그 후 세션 ID를 Header에 포함시켜 보내면, client는 해당 session id 를 쿠키에 저장한 후 

서버와 통신할 때 인증정보가 필요한 경우 header에 포함시킨다.

 

-> 단점 : 

. 이 역시 해커가 탈취 시 중요 정보의 유출 위험이 존재한다.

 -> 세션 별 life time 을 설정해서 유효시간을 지정함으로서 탈취된 경우 무효화 될 수 있게 한다.

 -> HTTPS를 적용하여 탈취 후 에도 header를 파악하기 어렵게 한다.

. 세션을 저장할 추가적인 비용(DB, memory 등)가 발생한다.

-> 장점 : 

. 패킷 탈취 시 해당 session ID로만 구성되어 있으므로 유의미한 정보는 유출되지 않는다.

 

3. Token 기반 인증방식을 적용한다.(보통은 JSON Web token 사용)

 - token 정보를 header에 포함시켜 전달하는 방식이다. jwt의 경우 지정된 암호화 방식으로 tokenize를 진행할 수 있고 이에 대한 SECRET KEY 로 복호화 후 위변조 여부를 판단할 수 있다.
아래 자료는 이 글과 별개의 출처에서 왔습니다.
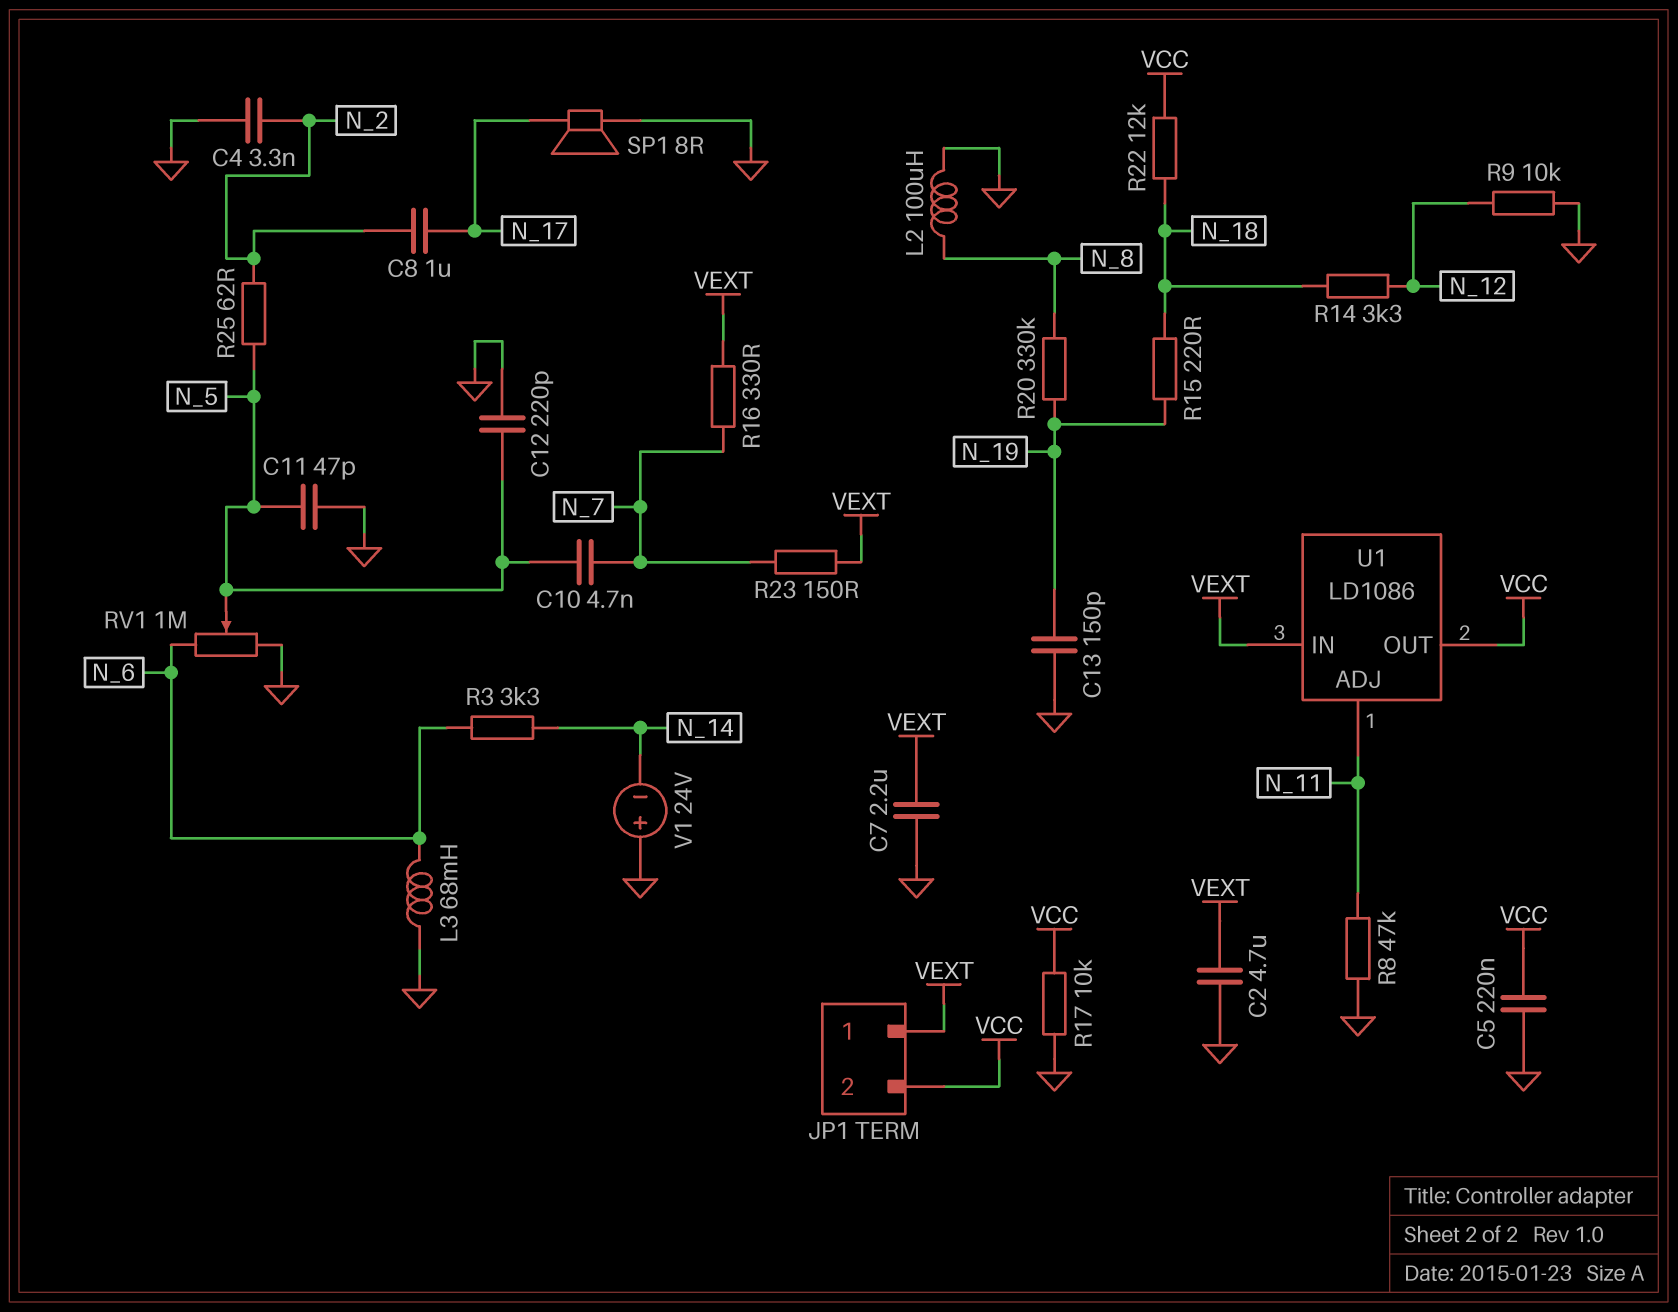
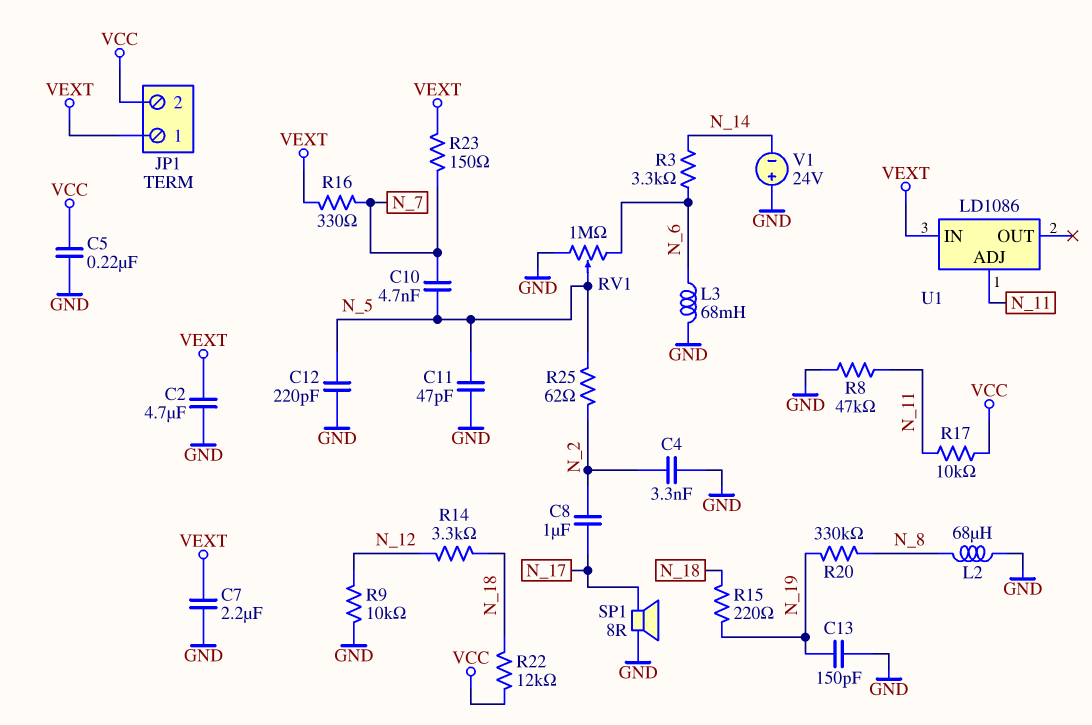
L2: 100uH (GND, N_8) -> 68uH (GND, N_8)
R17: 10k (GND, VCC) -> 10k (N_11, VCC)
U1 pin OUT: VCC -> none

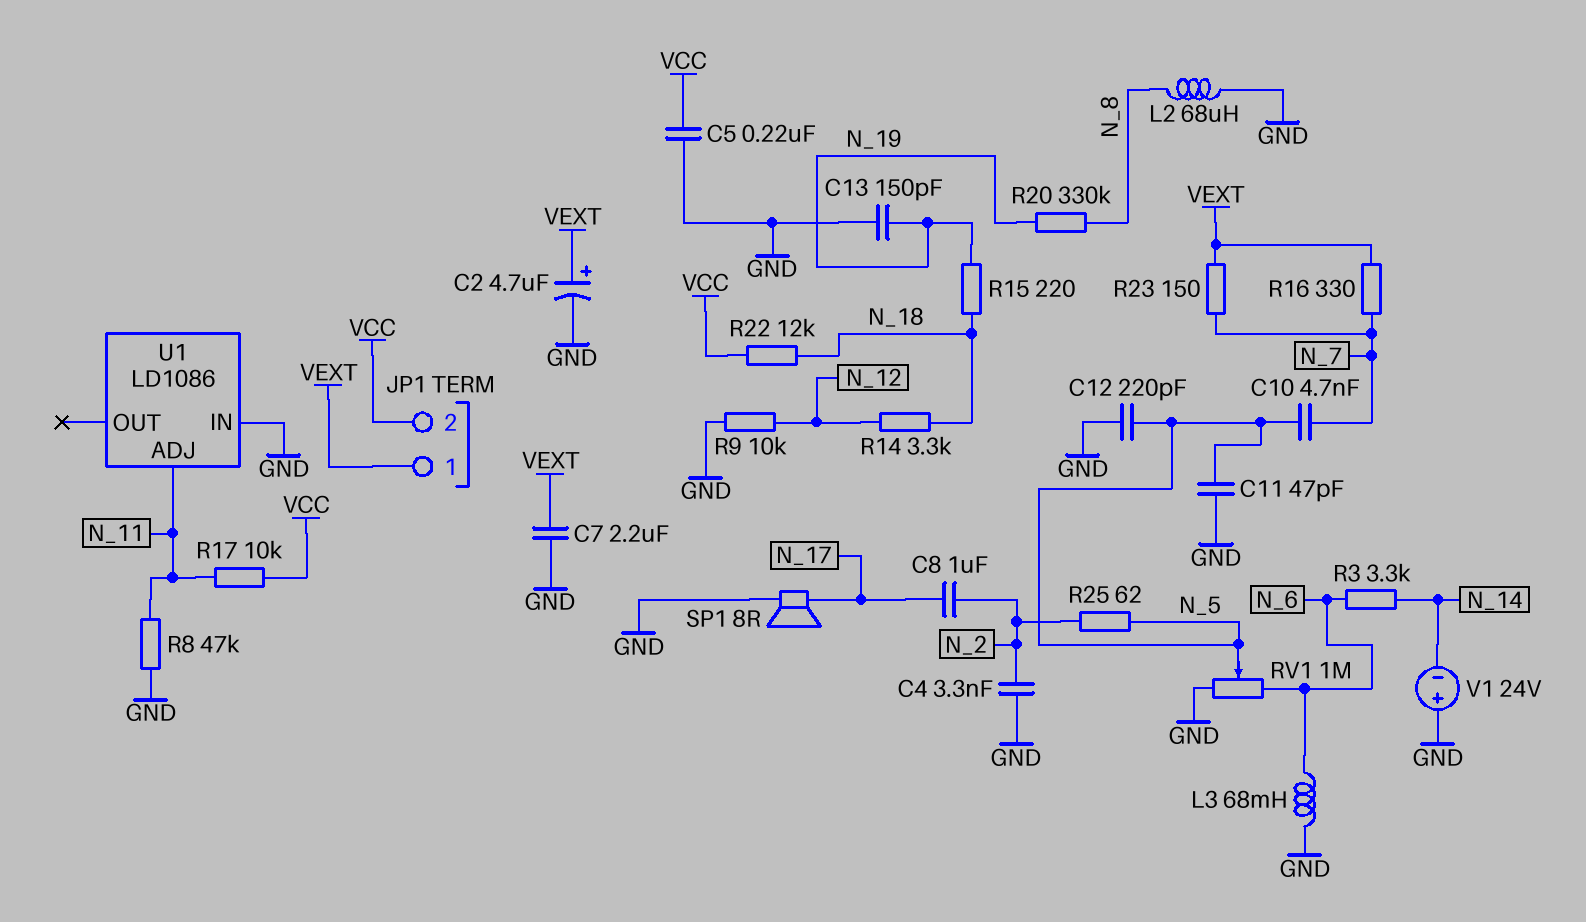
C2: 4.7uF (GND, VEXT) -> 4.7uF (plus VEXT, minus GND)
U1 pin IN: VEXT -> GND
jwt의 경우 Header, payload, verify signature 로 구성되며 header, payload는 누구나 복호화 할 수 있고 verify signature의 경우 SECRET KEY를 알지못하면 복호화 하지 못한다. 따라서 payload에는 중요정보를 포함하면 안된다.

 

-> 단점 : 

 . 이 방식 역시 해커가 탈취가능하다.

 -> 이 역시, access token에 expire time을 적용하면 피해를 다소 방지할 수 있다.

 . payload는 복호화가 가능하기 때문에 넣을 수 있는 data는 한정적이다.

 . 서버에서 복호화하는 비용이 발생한다.

-> 장점 : 

 . session 인증 방식과 크게본다면 동일하지만 볃도의 비용이 발생하진 않는다.(DB 불필요)

 . 탈취 당한다고 해도 token 위조가 무의미해진다.